コラーゲンにも構造によっていくらか種類があり、損傷後は細かくばらばらの配列のコラーゲンが多く見られますが、その後太くまとまった構造のコラーゲンに置換されていき、張力などに耐えれるようになります。


4.成熟期(受傷後約3週間~数年)

この時期には、上皮化が更に進み、創部が収縮して傷が閉じます。また、細胞外基質などのタンパク質の合成と分解が繰り返され、少しずつ元の構造に戻っていきます。

※創傷後の創部の収縮は非常に強いもので、皮膚の損傷が大きい場合、皮膚移植が行われなければ創部が大きく収縮してしまいます。
千円札に描かれている野口英世は小さい頃に手を火傷して指が手のひらにくっついてしまいました。その後大きくなってから何度か手の手術を受けていますが、その頃の医療ではまだ皮膚移植が行われていなかったため、指を手のひらから切り離す事には成功しましたが、創部の収縮によって指は曲がったままだったそうです。


5.瘢痕化
瘢痕とは、損傷後の治癒過程で元の組織にとって代わる結合組織の塊です。

瘢痕では柔軟性が乏しいために動きが悪く、また血流や知覚も低下します。これによって創傷部では美容上、また関節付近では関節拘縮といった問題をひきおこします。
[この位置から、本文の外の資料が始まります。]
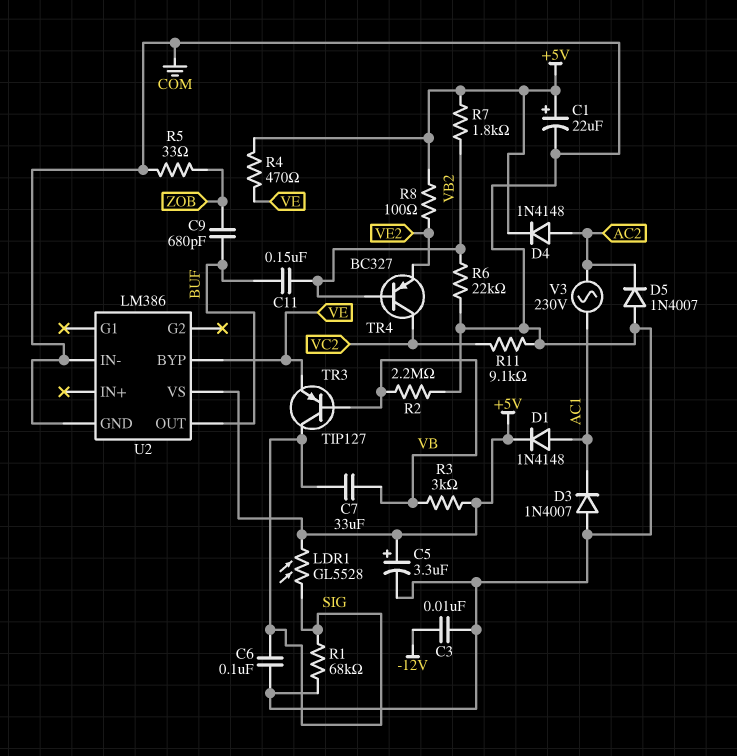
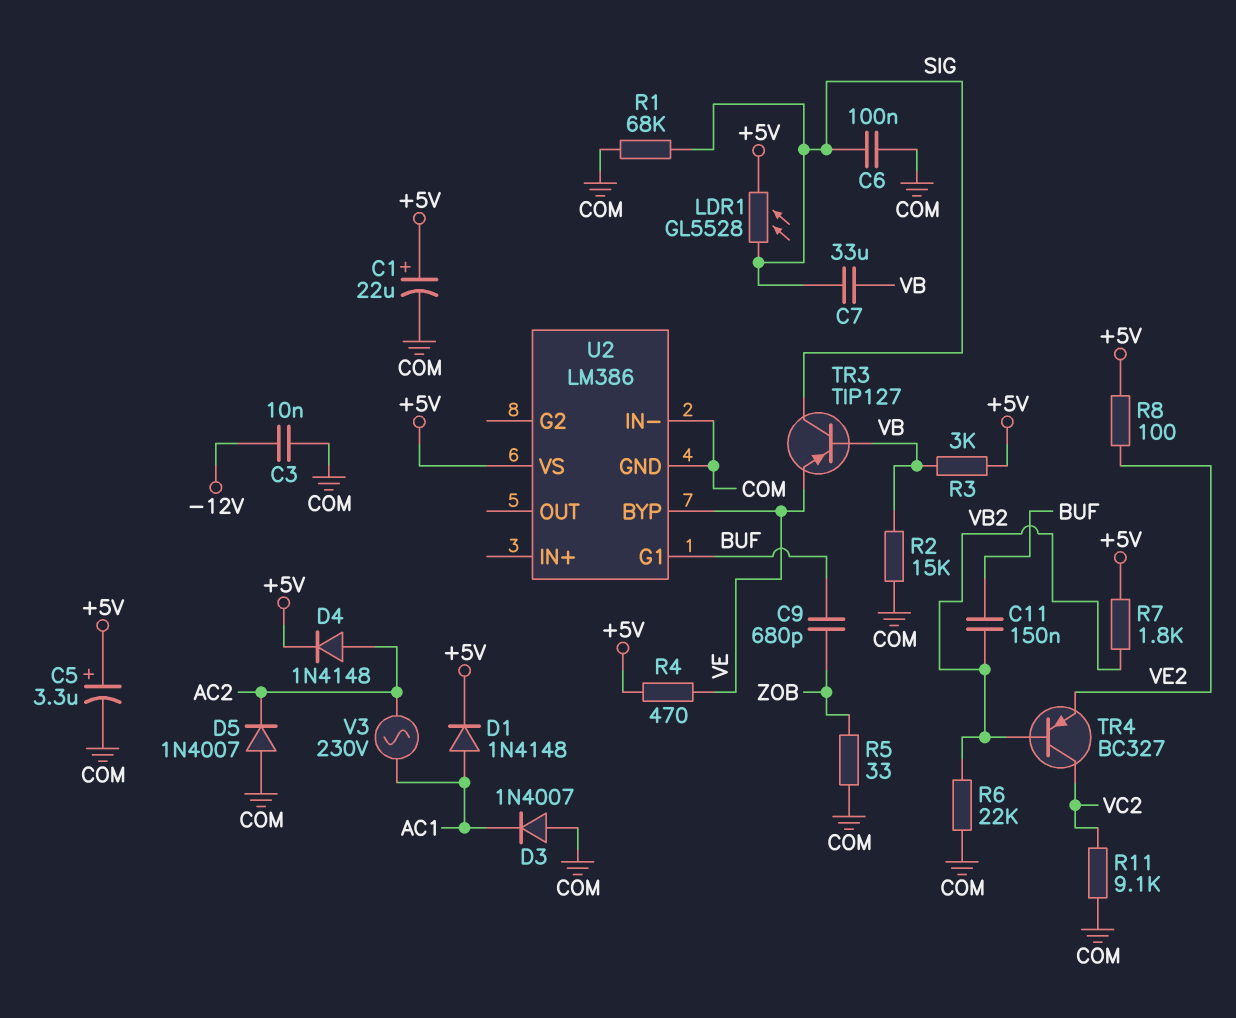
R2: 2.2M (COM, VB) -> 15k (COM, VB)
U2 pin G1: none -> BUF
U2 pin OUT: BUF -> none

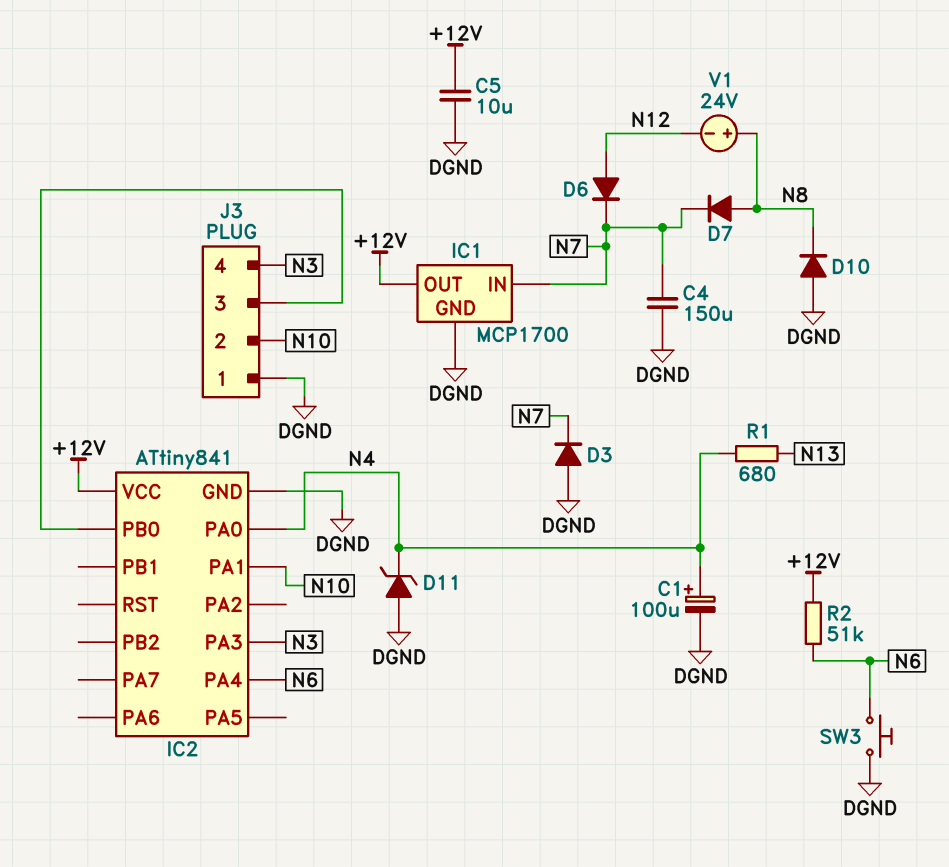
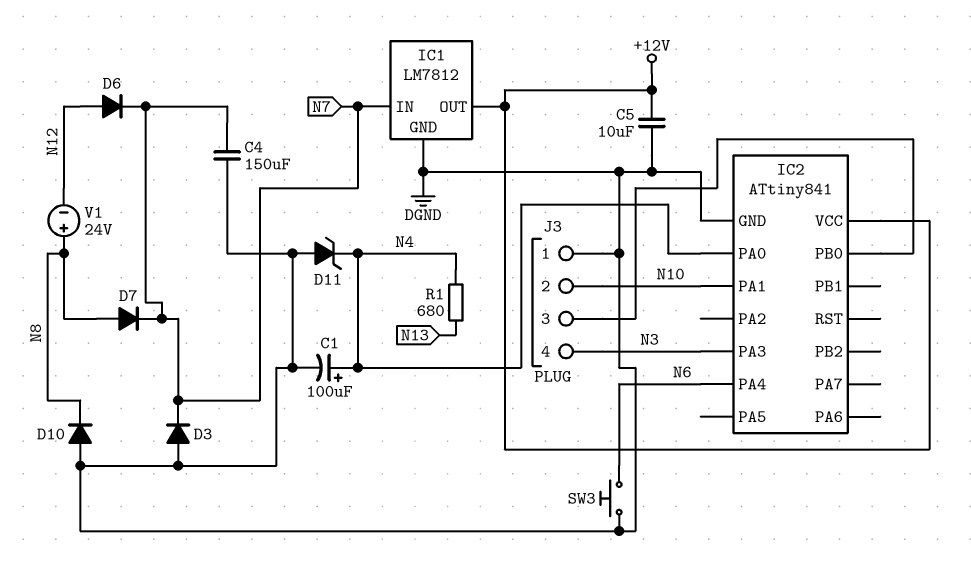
IC1: MCP1700 -> LM7812
R2: 51k (+12V, N6) -> none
創傷における張力は3週間で正常皮膚の約15%、最終的に約80%まで回復しますが、損傷部位に外見上は問題なくても、100%完全に回復するわけではありません。
しかし、損傷部位が80%回復でも、その周囲に異常なけば機能的にはそ問題なく、日常生活にも不便はありません。


抜糸の時期


頭部~体幹…7日前後

四肢(関節付近)…10~14日


切創(手術創どは皮膚欠損がないため早期に治癒する。

老人、栄養不良の場合は、少し遅らせる場合がある。小児は1~2日早くても良い。

関節部の皮膚では張力が掛かり血行も悪く、治癒過程が遅延する場合もあるため、抜糸の時期を遅らせる。



以上が皮膚の創傷における大まかな治癒過程です。


ちなみに上皮組織再生能力が最も高いとされるので、その他の損傷の場合は皮膚の創傷より遅れて治癒していくと考えていいでしょう。



【参考】


・創傷治癒に対する微弱電流の効果


直流微弱電流を流す事で、好中球やマクロファージを陽極に集め、これらの細胞が壊死組織を貪食する。また、線維芽細胞は陰極に集まり、肉芽組織を増殖させる。陰極では滲出液を微酸性にし、細菌やウイルスを不活性化する。